The successful women tended to befriend other achieving students or at least mixed groups of students. Very few indicated friendships with peers who opposed learning.

Advice:  Peers do make a difference. Try to steer your daughters away from negative peer groups. Involvement in positive interests and activities will assist them in staying positive.
Winning in academic or community competition prevents their feeling like losers. Volunteerism helped them to feel good about themselves.


In every career more of the women (about twice as many) identified with their mothers as their fathers. As they matured some changed identification from mothers to fathers. Quite a few, particularly in the arts and education, identified with their teachers. Teachers, professors, and employers were often important mentors for these women.

Advice:  Mothers, dads, teachers, and other relatives are more likely to be role models to girls if they lead active, interesting lives. Girls are influenced by the adults that surround them. Be a good role model. Find other family and friends that are good role models for your daughters.


Although over 80 percent of these women's mothers were homemakers during their preschool years, by their daughters’ high school years, only one third remained homemakers. Many mothers went back to school while their daughters were growing up. The groups that had the highest percentage of mothers who returned to school during their daughters’ childhoods were the physicians (40 percent) and attorneys (28 percent). Many other mothers had careers.

Advice:You don’t have to sacrifice your own future in an effort to be a good parent. Active successful parents were good role models for success.


Successful women regarded their single mothers as inspirational for achievement and independence. However, several women described painful divorces by their parents as providing them with feelings of insecurity in regard to relationships with men.

Advice:  Your being a single mother does not limit your role as an effective role model for success. Don’t make your daughter a confidante about a negative relationship with her father or with other men, or you may cause her to feel distrustful of men.


Most of the successful women believed that both their parents had high expectations of them. Many remembered feeling pressured but indicated that for the most part they didn't mind the pressure. Their memories of high expectations included the expectation that they be hard workers.

Advice:  If you pair your high expectations of your daughters with expectations of effort, they are less likely to believe they should be smart magically. Emphasize the satisfaction derived from accepting challenges.


These women outperformed both their mothers and fathers in their educational success. Fewer than a third of their mothers and fewer than half of their fathers had completed college. Almost all of the women in the study had completed at least a bachelor’s degree. One third of the women had completed master’s degrees and another third had accomplished doctoral or professional degrees. Thirteen percent had at least one immigrant parent.

Advice:  Don’t view your own education as a limitation to what your daughter can achieve.


Although women of all birth orders were involved in all careers, almost all careers had more oldest children, followed by middle and youngest. There were two exceptions. More homemakers were middle children, and more mental health professionals were youngest in the family.

Advice:  Be sure to rotate family responsibilities among your children so they all have opportunities for leadership.

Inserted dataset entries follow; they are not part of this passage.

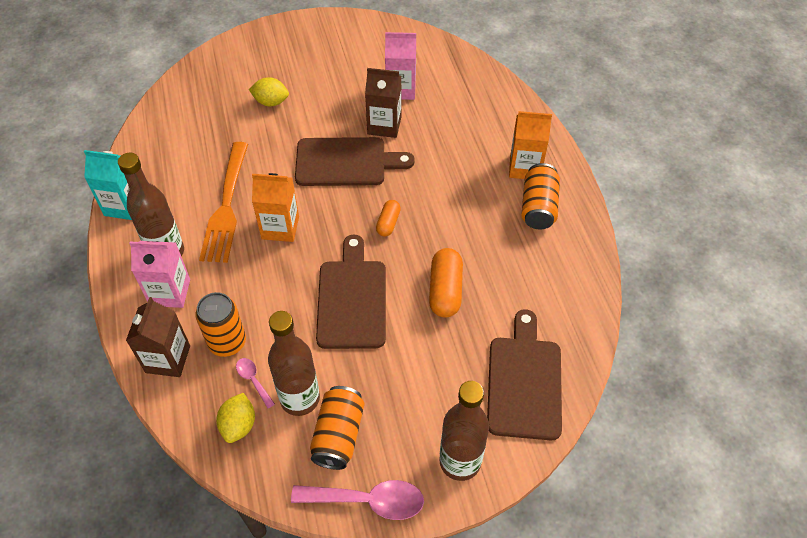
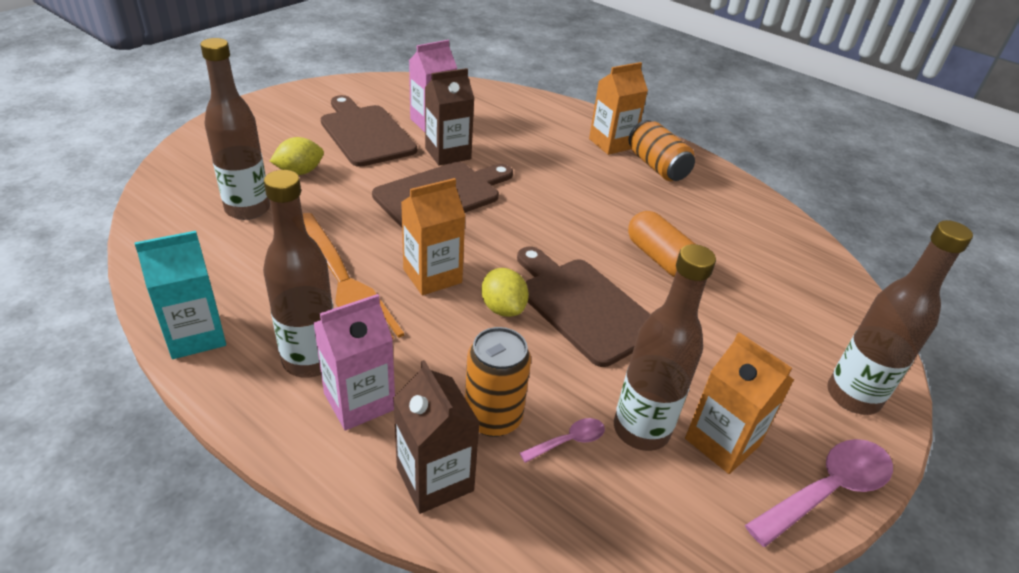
camera: 40 degrees left, 15 degrees down
(216, 122) = (248, 209): none -> brown bottle
(239, 425) = (606, 501): yellow lemon -> yellow lemon (503, 308)
(253, 380) = (568, 441): pink spoon -> pink spoon turned 135 degrees clockwise
(338, 435) = (722, 442): orange can -> orange carton
(388, 223) = (543, 227): orange capsule -> none
(524, 381) = (813, 299): brown cutting board -> brown cutting board (365, 133)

Don’t label your children as “scholar,” “athlete,” or “the social one,” or you may be limiting their self-confidence to the label you’ve assigned them.


When the successful women compared themselves to their sisters, they tended to describe themselves as more assertive than their sisters, less neat, less attractive, more active, and more hardworking as a student. When they compared themselves to their brothers, they tended to describe themselves as working harder to prove themselves.

Advice:  Be sure your daughters and sons are given success messages about achievement. Don’t overprotect your daughters, and encourage all to be assertive.